Letters Blogatory’s Second FOIA Request


Readers, let’s recap. In August 2011, I submitted a Freedom of Information Act request to the State Department, trying to get a handle on lobbying that Chevron or others may have done on Ecuador issues. The idea was to see whether Chevron was lobbying the State Department as effectively as it was lobbying, say, the U.S. Trade Representative, which was a particularly interesting question because the State Department’s guidance on Ecuador, and specifically on Ecuador’s judiciary, was relevant to the RICO litigation between Chevron and Donziger.

Even though under the FOIA the State Department was required to decide whether to comply with my request within twenty days and to let me know its decision immediately thereafter, I didn’t get a substantive response from the State Department for nearly two years. So in March 2013 I filed a lawsuit in the US District Court here in Boston, seeking to require the Department to provide me with the documents I had requested.

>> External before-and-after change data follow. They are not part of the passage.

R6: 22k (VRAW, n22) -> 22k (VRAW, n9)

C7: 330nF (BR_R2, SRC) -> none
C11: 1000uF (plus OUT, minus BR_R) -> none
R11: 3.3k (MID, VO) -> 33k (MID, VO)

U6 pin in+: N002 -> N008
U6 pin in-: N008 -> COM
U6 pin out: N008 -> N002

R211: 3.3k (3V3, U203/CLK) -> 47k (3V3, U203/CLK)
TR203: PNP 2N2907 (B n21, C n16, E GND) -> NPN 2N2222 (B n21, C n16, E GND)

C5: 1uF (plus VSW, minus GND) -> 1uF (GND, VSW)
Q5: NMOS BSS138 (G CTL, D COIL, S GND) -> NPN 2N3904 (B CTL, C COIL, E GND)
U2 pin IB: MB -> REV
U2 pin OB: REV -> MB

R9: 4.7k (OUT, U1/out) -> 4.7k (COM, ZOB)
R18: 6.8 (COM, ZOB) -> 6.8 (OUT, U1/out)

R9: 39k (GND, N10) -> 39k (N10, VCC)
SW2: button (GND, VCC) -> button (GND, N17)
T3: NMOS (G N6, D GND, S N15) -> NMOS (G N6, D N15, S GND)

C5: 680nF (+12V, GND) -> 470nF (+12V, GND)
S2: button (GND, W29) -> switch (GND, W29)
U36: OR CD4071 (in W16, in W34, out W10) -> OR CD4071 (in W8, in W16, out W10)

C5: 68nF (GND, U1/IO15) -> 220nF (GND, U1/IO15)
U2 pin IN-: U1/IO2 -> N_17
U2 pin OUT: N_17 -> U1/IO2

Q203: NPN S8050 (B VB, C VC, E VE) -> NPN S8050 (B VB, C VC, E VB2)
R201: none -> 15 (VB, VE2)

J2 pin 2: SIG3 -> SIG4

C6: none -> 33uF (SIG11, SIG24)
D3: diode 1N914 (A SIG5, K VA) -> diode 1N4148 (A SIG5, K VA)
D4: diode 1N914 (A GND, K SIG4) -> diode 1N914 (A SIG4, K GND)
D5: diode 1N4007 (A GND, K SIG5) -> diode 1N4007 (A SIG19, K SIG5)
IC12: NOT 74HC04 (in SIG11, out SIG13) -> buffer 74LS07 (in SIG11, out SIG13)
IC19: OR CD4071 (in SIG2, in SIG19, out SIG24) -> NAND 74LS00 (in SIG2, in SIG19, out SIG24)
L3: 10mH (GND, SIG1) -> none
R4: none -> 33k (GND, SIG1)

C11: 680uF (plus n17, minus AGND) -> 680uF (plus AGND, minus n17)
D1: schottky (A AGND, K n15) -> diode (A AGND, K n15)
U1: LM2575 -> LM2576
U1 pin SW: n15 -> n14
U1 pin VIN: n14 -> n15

The government was pretty busy, so after some negotiation, we agreed on a schedule for production. The government began producing responsive documents in October 2013, and they have continued to produce documents on a rolling basis. The last production is due to be made in September 2014, just over three years after I made my request.

The documents produced so far show that Chevron was indeed lobbying the State Department at a pretty high level. I covered the best examples so far in my post of Dec. 12, 2013, which referenced communications between David J. O’Reilly, then Chevron’s Chairman and CEO, and Robert Zoellick, then the Deputy Secretary of State (the second highest-ranking official in the Department), and Nicholas Burns, the Under Secretary for Political Affairs (the Department’s fourth highest official). I also noted communications between John Watson, Chevron’s current CEO, and State Department officials.

One item piqued my interest. In each of the productions the government has made, it has noted that certain documents have been withheld pending review by an unnamed third party. Here, for example, is an excerpt from the government’s latest production letter:

The review of additional records retrieved from the Office of the Legal Adviser has been completed. Segment L4 consists of 34 documents responsive to your request. After reviewing these documents, we have determined that 14 may be released in full, 9 may be released with excisions, and 1 must be withheld in full. The remaining 10 documents contain information that was submitted to the Department by a third party and may be exempt from disclosure as privileged or confidential information under FOIA Exemption 4. These documents are being referred to the submitter of that information for review pursuant to Executive Order 12600 and the Department’s implementing regulations, 22 C.F.R. § 171.13.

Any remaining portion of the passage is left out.